A client with a neurologic impairment reports having problems with constipation. Which foods might the nurse recommend? A.) vegetables B.) ice cream C.) meat D.) white rice

Answer: A.) vegetables

Which drug should be available to counteract the effect of edrophonium chloride? A.) Prednisone B.) Atropine C.) Azathioprine D.) Pyridostigmine bromide

Answer: B.) Atropine Rationale: Atropine should be available to control the side effects of edrophonium chloride. Prednisone, azathioprine, and pyridostigmine bromide are not used to counteract these effects.

Which condition is a rare, transmissible, progressive fatal disease of the central nervous system characterized by spongiform degeneration of the gray matter of the brain? A.) Multiple sclerosis B.) Creutzfeldt-Jakob disease C.) Parkinson disease D.) Huntington disease

Answer: B.) Creutzfeldt-Jakob disease

The nurse is assessing a client newly diagnosed with myasthenia gravis. Which of the following signs would the nurse most likely observe? A.) Numbness B.) Diplopia and ptosis C.) Patchy blindness D.) Loss of proprioception

Answer: B.) Diplopia and ptosis Rationale: The initial manifestation of myasthenia gravis involves the ocular muscles, such as diplopia and ptosis. The remaining choices relate to multiple sclerosis.

A client is newly diagnosed with relapsing-remitting multiple sclerosis (RRMS). Which instruction should the nurse provide? A.) "You will have a steady and gradual decline in function." B.) "Your type of MS is the least common, making it difficult to manage." C.) "You must avoid stress and extreme fatigue, because these can trigger a relapse." D.) "You should take your medications only during times of relapse."

Answer: C.) "You must avoid stress and extreme fatigue, because these can trigger a relapse."

During a Tensilon test to determine if a patient has myasthenia gravis, the patient complains of cramping and becomes diaphoretic. Vital signs are BP 130/78, HR 42, and respiration 18. What intervention should the nurse prepare to do? A.) Place the patient in the supine position. B.) Administer diphenhydramine (Benadryl) for the allergic reaction. C.) Administer atropine to control the side effects of edrophonium. D.) Call the rapid response team because the patient is preparing to arrest.

Answer: C.) Administer atropine to control the side effects of edrophonium.

A client arrives at the emergency department complaining of extreme muscle weakness after minimal effort. The physician suspects myasthenia gravis. Which drug will be used to test for this disease? A.) Ambenonium (Mytelase) B.) Pyridostigmine (Mestinon) C.) Edrophonium (Tensilon) D.) Carbachol (Carboptic)
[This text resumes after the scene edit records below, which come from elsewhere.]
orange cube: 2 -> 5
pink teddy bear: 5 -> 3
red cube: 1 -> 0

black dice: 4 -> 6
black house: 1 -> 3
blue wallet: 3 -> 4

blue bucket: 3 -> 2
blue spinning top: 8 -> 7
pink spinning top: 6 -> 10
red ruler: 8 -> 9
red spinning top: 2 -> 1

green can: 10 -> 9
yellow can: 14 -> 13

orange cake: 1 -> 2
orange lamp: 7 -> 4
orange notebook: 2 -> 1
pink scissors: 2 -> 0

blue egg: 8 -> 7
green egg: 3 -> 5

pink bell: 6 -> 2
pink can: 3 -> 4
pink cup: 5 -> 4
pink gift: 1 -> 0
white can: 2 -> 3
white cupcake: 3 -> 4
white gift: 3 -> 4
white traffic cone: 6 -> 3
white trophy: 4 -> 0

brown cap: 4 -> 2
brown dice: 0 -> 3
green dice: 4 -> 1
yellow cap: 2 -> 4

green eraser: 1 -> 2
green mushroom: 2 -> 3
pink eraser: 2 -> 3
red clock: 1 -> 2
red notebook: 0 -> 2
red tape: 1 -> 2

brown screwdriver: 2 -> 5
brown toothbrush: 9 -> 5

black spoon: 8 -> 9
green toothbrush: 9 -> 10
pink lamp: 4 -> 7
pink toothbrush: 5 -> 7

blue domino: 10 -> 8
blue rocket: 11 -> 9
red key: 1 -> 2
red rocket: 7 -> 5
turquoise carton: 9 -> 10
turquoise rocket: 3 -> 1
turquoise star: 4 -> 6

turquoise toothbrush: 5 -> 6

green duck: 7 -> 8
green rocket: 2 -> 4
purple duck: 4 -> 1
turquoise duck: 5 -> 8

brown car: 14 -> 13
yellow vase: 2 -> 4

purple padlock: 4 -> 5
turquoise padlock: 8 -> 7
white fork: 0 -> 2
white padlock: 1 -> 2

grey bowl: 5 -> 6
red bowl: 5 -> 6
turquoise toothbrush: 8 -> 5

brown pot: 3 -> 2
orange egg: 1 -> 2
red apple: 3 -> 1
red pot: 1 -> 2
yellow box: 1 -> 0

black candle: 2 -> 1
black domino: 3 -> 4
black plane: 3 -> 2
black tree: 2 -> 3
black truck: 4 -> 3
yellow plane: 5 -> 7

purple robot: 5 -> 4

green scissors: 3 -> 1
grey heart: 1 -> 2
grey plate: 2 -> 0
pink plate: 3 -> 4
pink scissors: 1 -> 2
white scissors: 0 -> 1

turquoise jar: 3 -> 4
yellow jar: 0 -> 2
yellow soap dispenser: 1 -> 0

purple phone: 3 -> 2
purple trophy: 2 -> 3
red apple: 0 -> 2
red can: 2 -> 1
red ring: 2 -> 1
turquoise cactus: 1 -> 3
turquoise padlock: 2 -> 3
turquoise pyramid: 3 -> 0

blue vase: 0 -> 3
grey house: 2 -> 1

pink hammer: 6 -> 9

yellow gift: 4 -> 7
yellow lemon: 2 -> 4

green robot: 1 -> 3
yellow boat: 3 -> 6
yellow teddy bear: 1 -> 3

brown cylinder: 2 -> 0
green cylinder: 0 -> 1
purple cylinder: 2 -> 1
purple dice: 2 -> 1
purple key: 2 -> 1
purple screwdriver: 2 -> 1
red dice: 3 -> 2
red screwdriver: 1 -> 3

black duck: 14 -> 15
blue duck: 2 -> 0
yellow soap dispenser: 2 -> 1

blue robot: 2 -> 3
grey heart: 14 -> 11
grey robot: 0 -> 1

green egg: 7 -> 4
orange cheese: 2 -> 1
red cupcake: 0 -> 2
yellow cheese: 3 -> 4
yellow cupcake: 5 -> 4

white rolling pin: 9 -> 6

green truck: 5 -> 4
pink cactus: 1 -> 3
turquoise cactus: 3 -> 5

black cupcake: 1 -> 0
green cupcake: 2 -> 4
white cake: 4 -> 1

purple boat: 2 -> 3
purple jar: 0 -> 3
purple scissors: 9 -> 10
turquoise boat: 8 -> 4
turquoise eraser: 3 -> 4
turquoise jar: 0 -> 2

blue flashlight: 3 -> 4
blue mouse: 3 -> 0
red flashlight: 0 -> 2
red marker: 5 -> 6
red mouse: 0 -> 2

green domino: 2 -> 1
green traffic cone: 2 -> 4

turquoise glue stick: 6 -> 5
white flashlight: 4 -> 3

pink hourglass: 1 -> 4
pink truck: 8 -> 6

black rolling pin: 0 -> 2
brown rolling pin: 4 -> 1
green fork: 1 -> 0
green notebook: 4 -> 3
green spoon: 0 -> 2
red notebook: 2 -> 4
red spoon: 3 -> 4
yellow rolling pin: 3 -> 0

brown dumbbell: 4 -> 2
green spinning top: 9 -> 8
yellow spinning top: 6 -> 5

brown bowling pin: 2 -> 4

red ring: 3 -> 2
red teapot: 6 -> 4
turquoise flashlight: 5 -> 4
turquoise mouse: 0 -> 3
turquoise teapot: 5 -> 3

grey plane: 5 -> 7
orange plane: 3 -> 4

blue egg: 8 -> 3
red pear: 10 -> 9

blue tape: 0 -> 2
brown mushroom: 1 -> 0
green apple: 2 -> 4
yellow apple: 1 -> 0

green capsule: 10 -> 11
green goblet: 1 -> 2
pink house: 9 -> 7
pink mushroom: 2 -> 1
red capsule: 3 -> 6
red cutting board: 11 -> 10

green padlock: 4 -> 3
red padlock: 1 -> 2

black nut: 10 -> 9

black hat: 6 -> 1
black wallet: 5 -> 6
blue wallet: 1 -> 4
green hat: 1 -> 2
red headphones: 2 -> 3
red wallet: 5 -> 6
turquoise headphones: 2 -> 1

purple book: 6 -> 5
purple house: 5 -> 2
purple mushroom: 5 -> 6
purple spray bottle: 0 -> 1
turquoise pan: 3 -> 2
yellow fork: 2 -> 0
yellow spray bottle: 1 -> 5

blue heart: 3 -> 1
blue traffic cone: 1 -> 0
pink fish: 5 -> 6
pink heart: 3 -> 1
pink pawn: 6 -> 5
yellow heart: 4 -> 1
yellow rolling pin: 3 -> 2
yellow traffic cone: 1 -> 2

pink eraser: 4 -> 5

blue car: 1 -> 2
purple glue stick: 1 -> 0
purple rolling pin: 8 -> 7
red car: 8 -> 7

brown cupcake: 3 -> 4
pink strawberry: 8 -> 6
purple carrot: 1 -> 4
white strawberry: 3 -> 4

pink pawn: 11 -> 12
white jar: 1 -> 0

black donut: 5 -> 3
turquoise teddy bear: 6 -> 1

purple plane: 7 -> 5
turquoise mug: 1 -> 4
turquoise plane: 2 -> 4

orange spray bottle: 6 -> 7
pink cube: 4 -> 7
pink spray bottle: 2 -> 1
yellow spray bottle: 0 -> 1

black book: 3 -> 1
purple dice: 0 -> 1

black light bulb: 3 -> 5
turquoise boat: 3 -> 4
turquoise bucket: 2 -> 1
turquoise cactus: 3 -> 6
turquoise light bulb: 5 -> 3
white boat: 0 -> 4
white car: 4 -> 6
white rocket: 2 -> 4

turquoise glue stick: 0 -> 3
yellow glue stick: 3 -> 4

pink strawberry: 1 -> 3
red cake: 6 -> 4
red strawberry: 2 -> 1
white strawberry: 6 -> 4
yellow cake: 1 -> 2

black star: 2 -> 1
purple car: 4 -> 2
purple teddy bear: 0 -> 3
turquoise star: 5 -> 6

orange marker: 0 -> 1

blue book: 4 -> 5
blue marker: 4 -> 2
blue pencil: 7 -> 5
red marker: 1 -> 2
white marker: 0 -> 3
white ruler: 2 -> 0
Answer: C.) Edrophonium (Tensilon)

Which is the primary vector of arthropod-borne viral encephalitis in North America? A.) Birds B.) Spiders C.) Mosquitoes D.) Ticks

Answer: C.) Mosquitoes

A client with herpes simplex virus (HSV) encephalitis is receiving acyclovir. To ensure early intervention, the nurse monitors laboratory values and urine output for which type of adverse reactions? A.) Musculoskeletal B.) Integumentary C.) Hepatic D.) Renal

Answer: D.) Renal

A patient has been diagnosed with meningococcal meningitis at a community living home. When should prophylactic therapy begin for those who have had close contact with the patient? A.) Within 48 hours after exposure B.) Within 72 hours after exposure C.) Therapy is not necessary prophylactically and should only be used if the person develops symptoms. D.) Within 24 hours after exposure

Answer: D.) Within 24 hours after exposure

Which are the most commonly reported clinical manifestations of multiple sclerosis? Select all that apply. - Pain - Fatigue - Spasticity - Aphasia - Depression - Numbness

Answer: - Pain - Fatigue - Spasticity - Depression - Numbness

The nurse is taking health history from a client admitted to rule out Guillain-Barre syndrome. An important question to ask related to the diagnosis is which of the following? A.) "Have you experienced any viral infections in the last month?" B.) "Have you experienced any ptosis in the last few weeks?" C.) "Have you had difficulty with urination in the last 6 weeks?" D.) "Have you developed any new allergies in the last year?"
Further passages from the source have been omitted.